|New Homes - Greener and affordable|
When the National Association of Home Builders surveyed members last year, 68% predicted homes were going "greener," with low-emissivity windows, engineered wood components, water-efficient dual-flush toilets, low-flow faucets and other water-conserving features.
Home-products manufacturers are making it easier, with counters, wall coverings, tile, hardwood flooring and paint with recycled content and reduced or eliminated off-gassing.
Even the appraisal industry is on board, training appraisers to give extra credit for some green features when establishing the value of a home.
"Right now, solar panels appear to be a bit too much, but eventually, maybe five years from now, they will be more standard, even in modest house sizes," NAHB economist Stephen Melman says.
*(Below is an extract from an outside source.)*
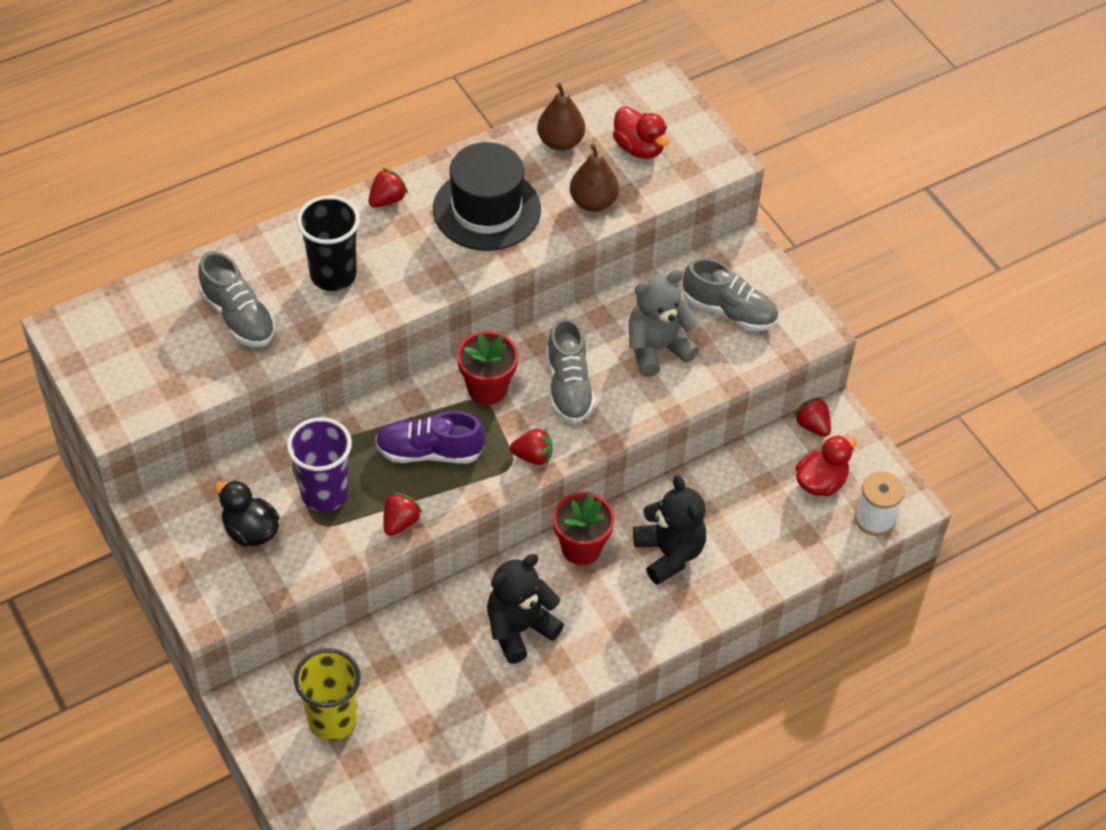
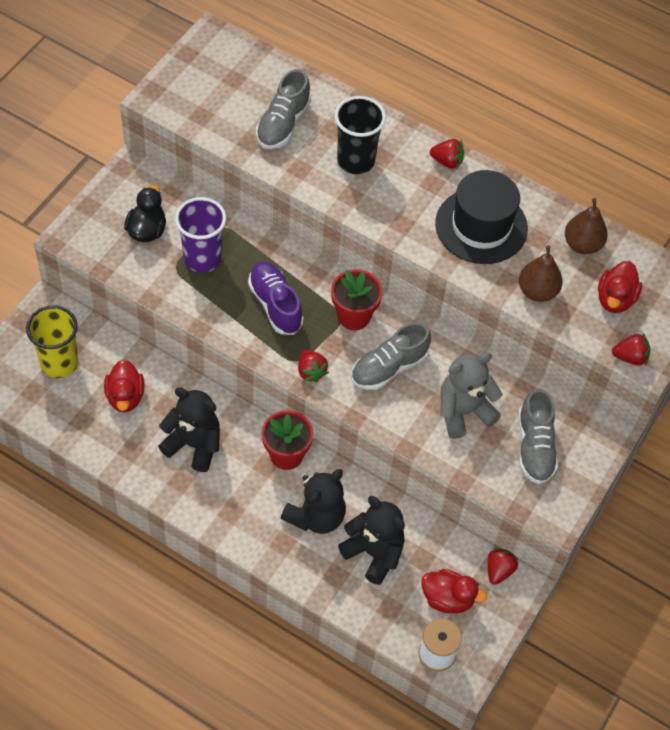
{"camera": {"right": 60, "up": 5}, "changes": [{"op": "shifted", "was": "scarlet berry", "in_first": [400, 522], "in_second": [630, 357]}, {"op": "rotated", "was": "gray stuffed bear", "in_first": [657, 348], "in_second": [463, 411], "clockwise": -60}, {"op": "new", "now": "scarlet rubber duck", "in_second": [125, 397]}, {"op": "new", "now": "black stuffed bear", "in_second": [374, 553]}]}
The median price of a new home has dropped from $247,900 in 2007 to $210,300 this past December, according to NAHB and Census figures.
New-home sales in 2005 totaled 1.28 million, but that number dropped to 776,000 in 2007 and 322,000 by 2010. In 2011, they hit a record-low 302,000.
Builders responded by bringing down home prices and sizes. They are competing with an oversupply of existing homes, and costs for materials such as lumber and copper are rising, but they've enjoyed one area of savings: Falling land prices are keeping new homes affordable.